传统发酵食品大多以自然发酵为主,在长期发酵过程中引入了环境中的多种微生物,这些微生物菌群利用原料中的营养成分通过多种代谢途径改变产品的品质,激发独特风味[1]。但这些微生物复杂多变,随环境条件改变而发生动态变化,产品可能存在致病菌污染问题。
蜡样芽孢杆菌(Bacillus cereus)是一种食源性条件致病菌,通过产生腹泻型或呕吐型毒素影响人体健康[2-4]。
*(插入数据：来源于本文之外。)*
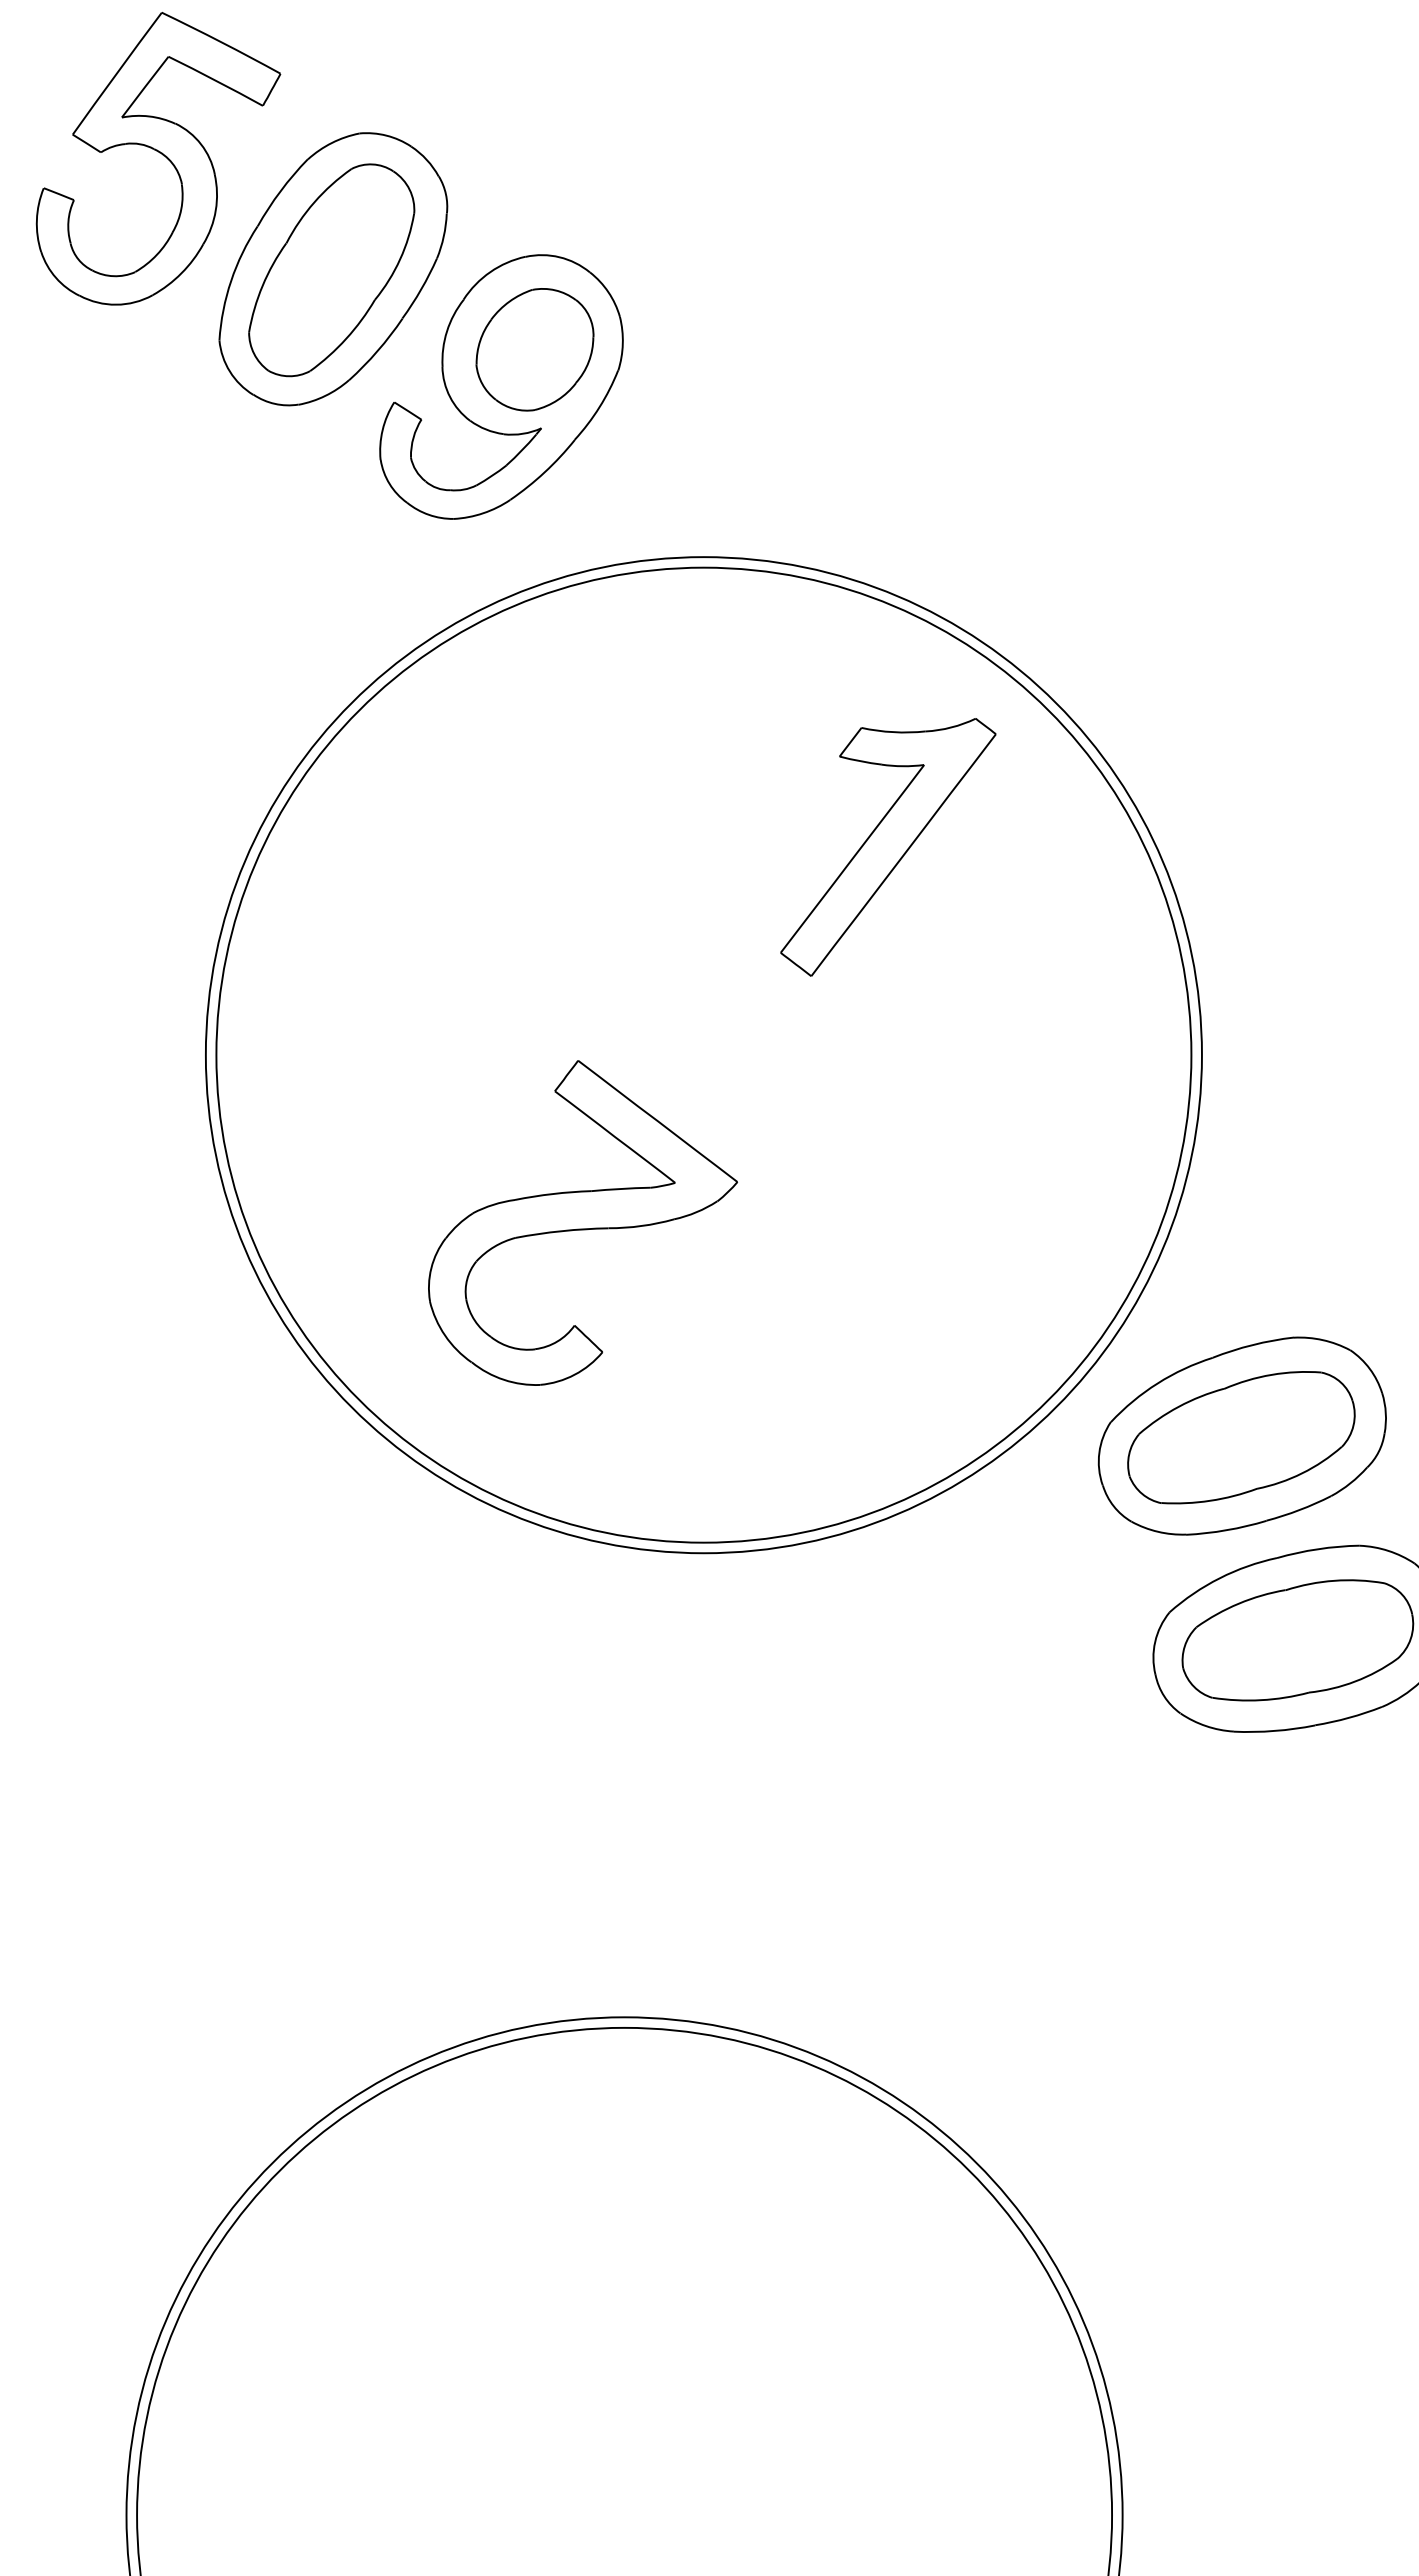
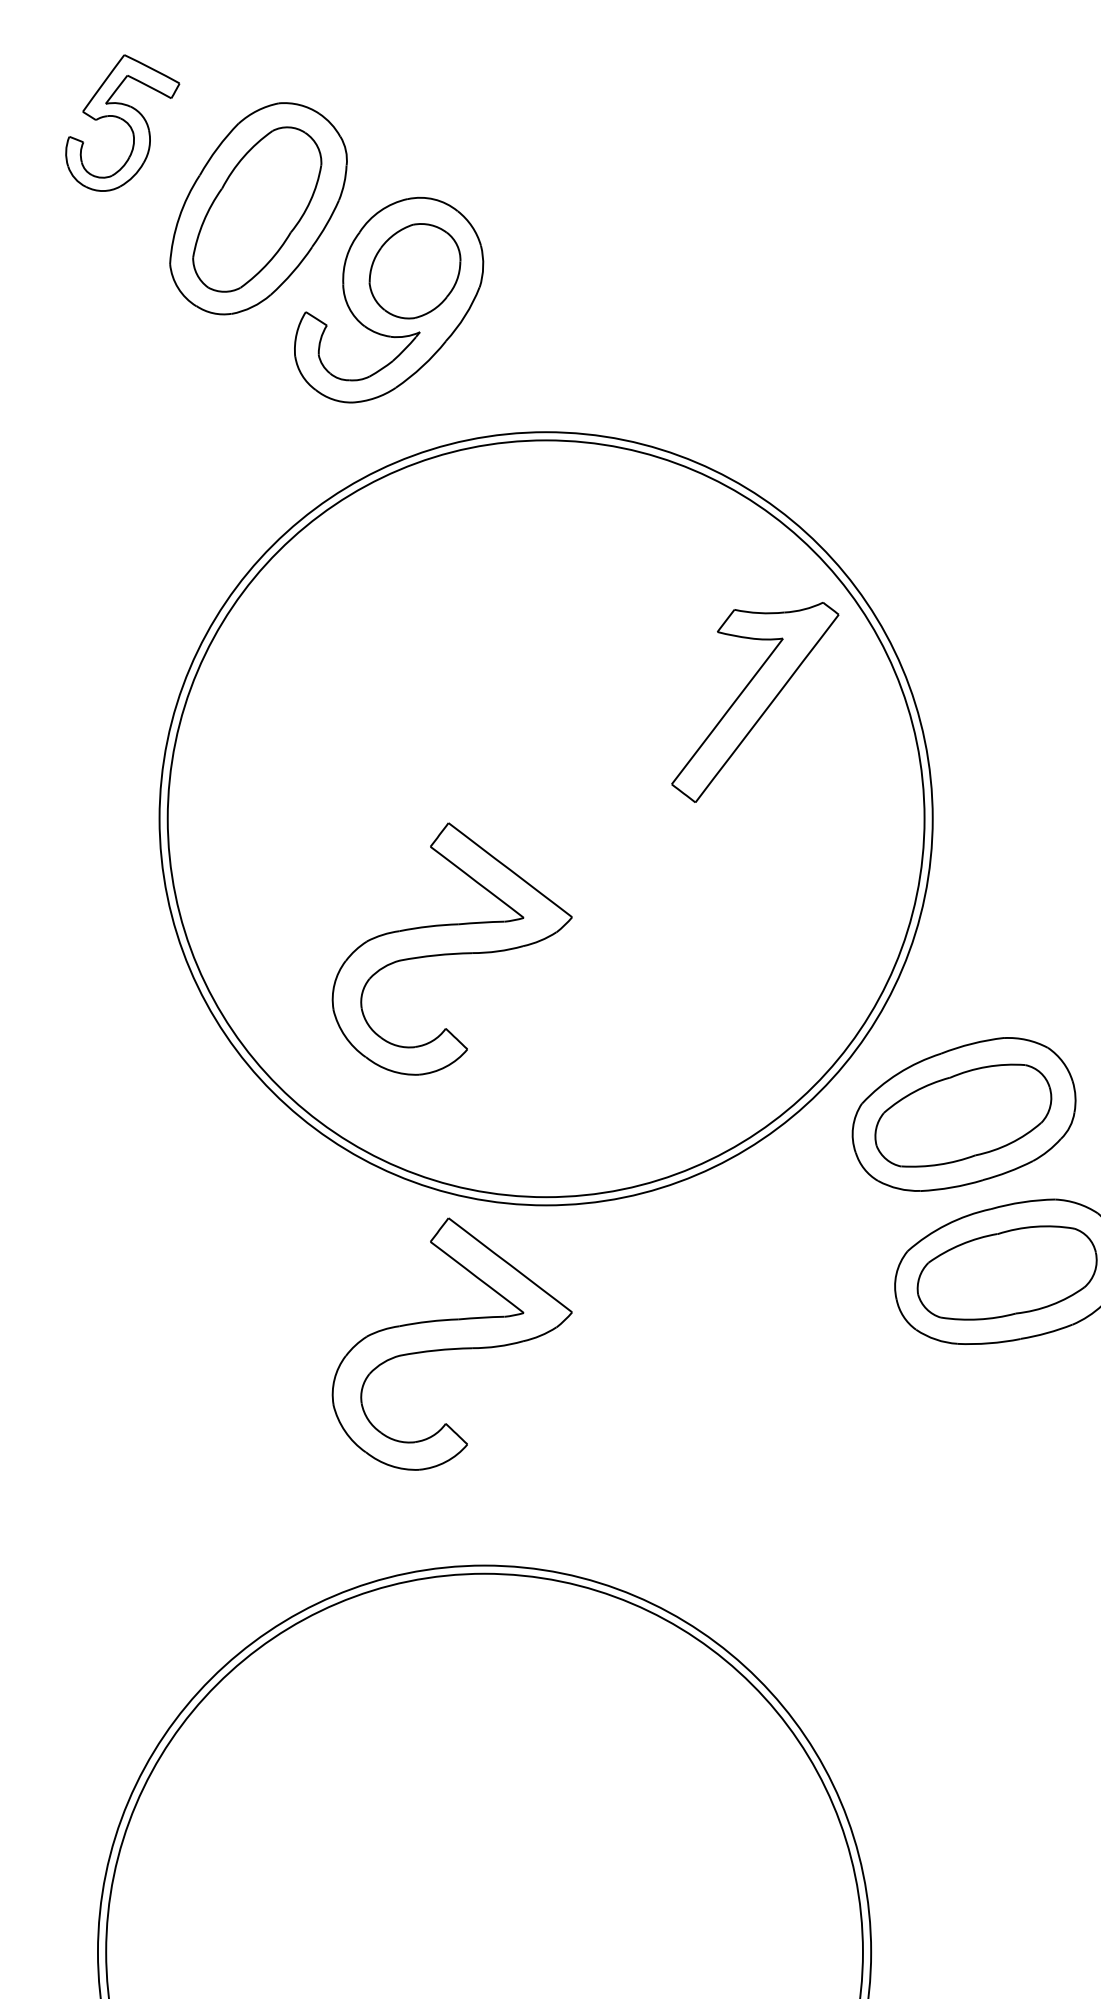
part: (158, 158) -> (122, 122), size x0.6
part: (888, 847) -> (755, 702), moved
part: (582, 1731) -> (451, 1343), added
目前研究表明,腐乳、豆酱等发酵食品中普遍存在蜡样芽孢杆菌污染,其中腐乳的污染率较高,并有超出限量标准的报道,具有食品安全隐患[5-7],但对于传统发酵食品毛豆腐、辣椒酱和酸汤中是否有蜡样芽孢杆菌污染尚鲜见报道。毛豆腐和腐乳的前期发酵工艺相近[8],均是豆浆经自然发酵的酸浆水凝乳压榨制成豆腐[9],再接种毛霉[10]发酵而成。如果原料、环境中有蜡样芽孢杆菌则可在发酵过程中大量繁殖而带来污染风险。此外,虽然目前关于辣椒酱产品污染蜡样芽孢杆菌的报道较少,但有报道表明新鲜辣椒、干辣椒、辣椒粉中存在蜡样芽孢杆菌污染,且分离菌株大多携带腹泻型毒力基因[11-13]。酸汤因发酵原料差异,分为白酸汤和红酸汤两种[14]。白酸汤的主要发酵基质为米汤,从成熟老酸汤中接种乳杆菌属、明串珠菌属、醋酸杆菌属等微生物菌群[15-17];而红酸汤的主要发酵基质为糯米、番茄、辣椒,优势菌群为乳杆菌属、德克酵母属、酿酒酵母属和毕赤酵母属等[18-19]。酸汤中的蜡样芽孢杆菌污染问题少见报道。传统发酵食品的蜡样芽孢杆菌污染问题应当引起重视,不管是原料中携带蜡样芽孢杆菌,还是发酵过程中环境引入蜡样芽孢杆菌,都可能导致终产品的污染菌数超过安全限量,消费者摄入后容易引发食品安全问题。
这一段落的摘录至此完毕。